Hide the Not-Logged-In and Join links

**NOTE**: If you're using Plone 3 or later, the easiest way to turn off self-registration is to use the checkbox "Enable self-registration" in the Security control panel. It's off by default from Plone 3 onwards.

----------

Assume that you or your team does all the content work on your plone site, and you never want visiting public to become involved in adding or editing the content. In that case, perhaps you'd rather that the visiting public didn't see the message "You are not logged in", and you'd rather they didn't see the link enabling them to join and fiddle with your site.

It's easy to remove the message and the link.

Removing Actions
----------------

First, we'll want to disable the "join" and "login" actions. Once the actions are disabled, they won't appear on the forms any longer.

In the ZMI, go to `portal_registration`, under the `Actions` tab. De-select the "visible" field for the "join" action.

Also, in `portal_membership`, under the `Actions` tab, de-select "visible" for "login".

If you don't see the `Actions` tab under `portal_registration`, go instead to `portal_actions`. In `portal_actions` select `user`. Under `user`, you will see the `login` and `join` actions. Click through to these actions and de-select "visible". NOTE: There is also a `login` action under `site_actions`. Hiding this action will NOT hide the login link in the personal bar.

Now, users won't see either the "login" or "join" messages.


Removing the Reminder
---------------------

They will still see the "You are not logged in..." text.

Your first step is to locate the offending code. So in the ZMI (Zope Management Interface), searching via the 'find' tab, on the words "logged in" you will find::

/sitename/portal_skins/plone_templates/global_personalbar

Go to this template, then click the 'Customize' button. This makes a copy of the document in the 'custom' folder. You can now tweak that copy without disturbing the original, and your changed document will be used by plone instead of the original document.

Now you'll edit this file.

Down the page, find and comment out the line displaying "you are not logged in".

Comment out or delete just this line::

<li class="portalNotLoggedIn" tal:condition="isAnon" i18n:translate="you_are_not_logged_in">
You are not logged in
</li>

As long as it's a visitor (non-logged-in, therefore an anonymous person), it displays nothing. For anybody else who has logged-in, it displayes the required and usual helpful choices.
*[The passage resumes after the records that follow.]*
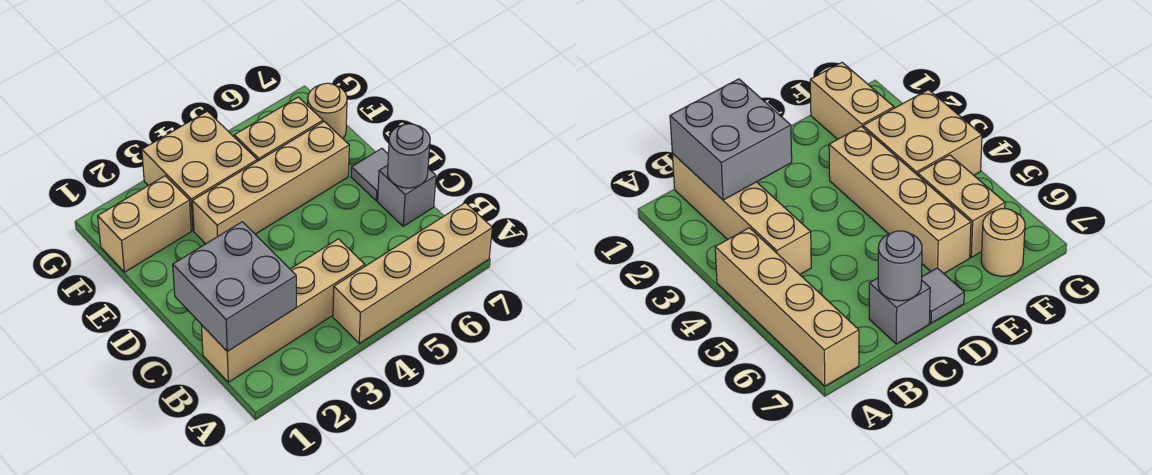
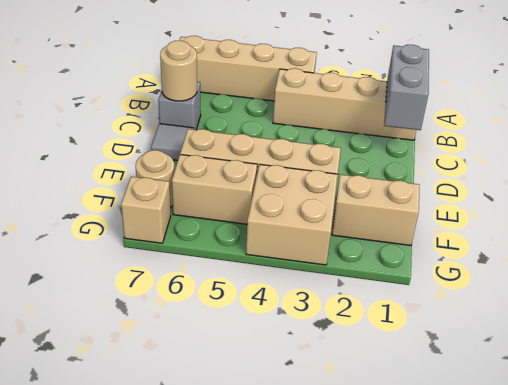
grey brick B1:C2 level 2 -> grey brick B1:C1 level 2
grey round brick C7 level 2 -> tan round brick C7 level 2
none -> tan brick G7 level 1

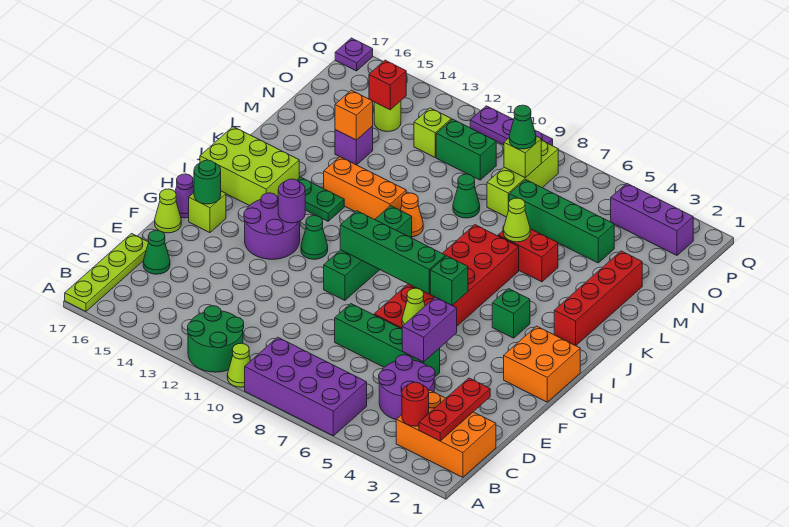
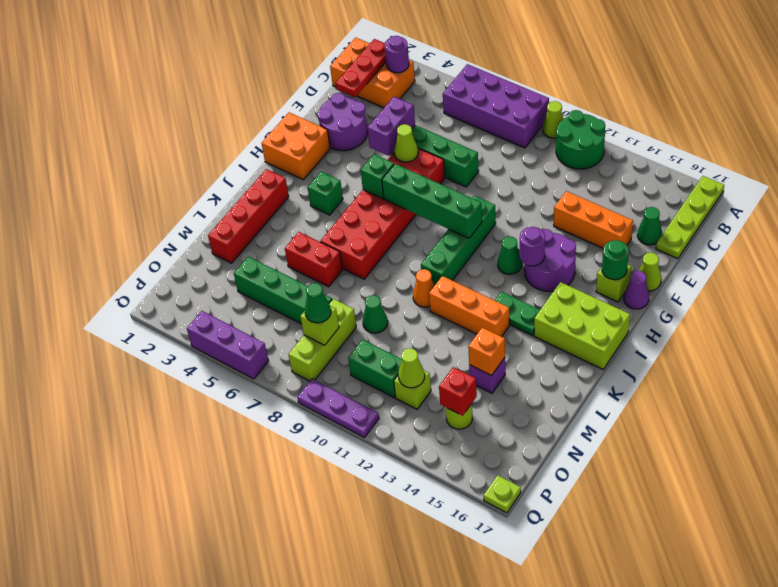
red round brick B3 level 2 -> purple round brick B3 level 2
purple round brick C4:D5 level 1 -> purple round brick E2:F3 level 1
none -> orange brick E13:E15 level 1
lime cone L6 level 2 -> lime cone O12 level 2
purple brick P2:P4 level 1 -> purple brick Q4:Q6 level 1
purple plate Q17 level 1 -> lime plate Q17 level 1

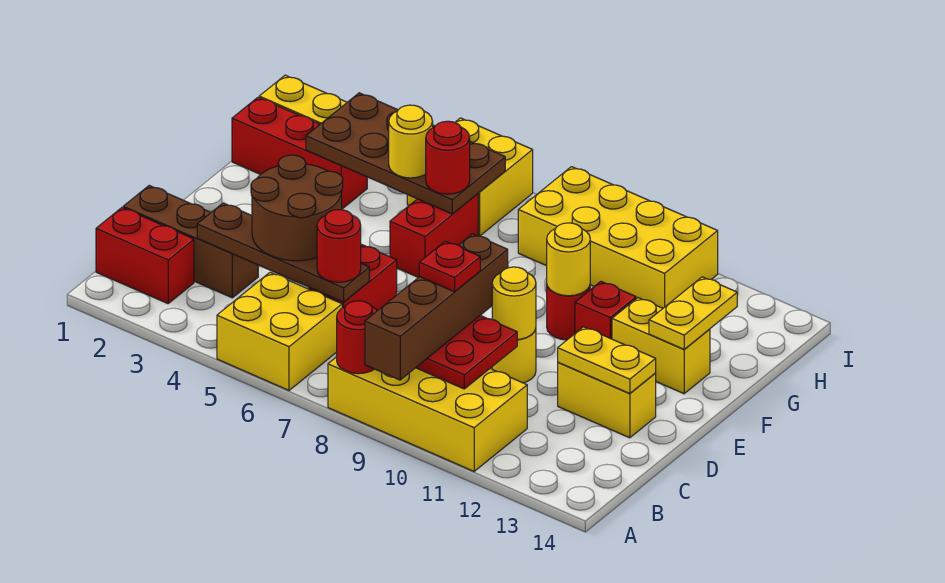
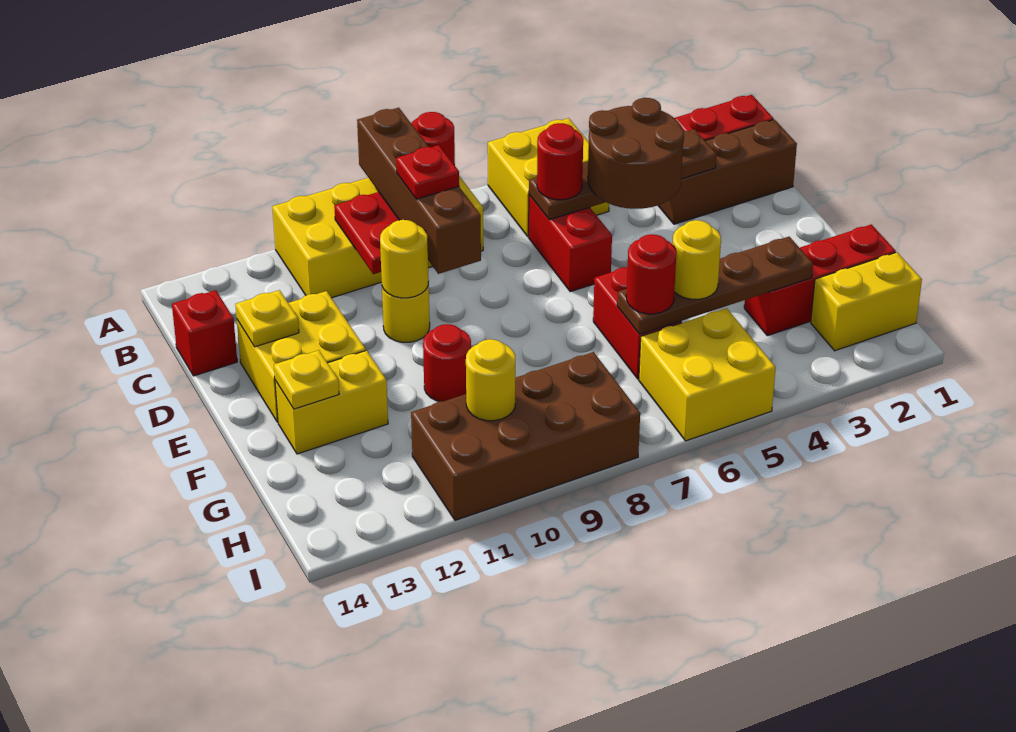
yellow brick D12:D13 level 1 -> yellow brick D12:E13 level 1
yellow plate D12:D13 level 2 -> yellow plate D13 level 2
yellow round brick F10 level 2 -> yellow round brick H10 level 2
red brick F11 level 1 -> red brick C14 level 1
yellow plate F13:G13 level 2 -> yellow plate F13 level 2
brown plate G3:H6 level 2 -> brown plate G3:G6 level 2
yellow brick H8:I11 level 1 -> brown brick H8:I11 level 1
If you don't want to edit templates, you can also remove the "You are not logged in" message using CSS. In ploneCustom.css, add this statement::

#portal-personaltools .portalNotLoggedIn {
display: none;
}


But now, how will *you* log in?
-------------------------------

When you or your team mosey over to your site, you'll no longer see the 'log in' link, but that's no problem. Just aim your browser at your site's 'login_form' page, and there you'll be.

For example, if you normally call your plone site at the address::

http://www.example.com

then just aim your browser at::

http://www.example.com/login_form

Hidden from the public, easy for you to reach.

One danger remains

It is still possible that a mean old public person might come along, and maybe they know plone and they recognize your site from the Plone logo or the copyright notice or the pretty tabs. They might have even read this fine miniHOWTO! In a case like that, they could still browse to your login_form page, and there they could 'join', 'log in', and perhaps contribute all sorts of 'colorful matter' to your website. Wouldn't that be a fine kettle of fish?

Therefore, you may wish to also disable the 'join' mechanism. Alexander Limi has written this up and it's found in these 'how to' documents as "How to make the site so Members can't add themselves":http://www.plone.org/documentation/howto/closing-site

When you've thus buttoned up your site, it should be safe from unauthorized 'improvements' by the rascally visiting public!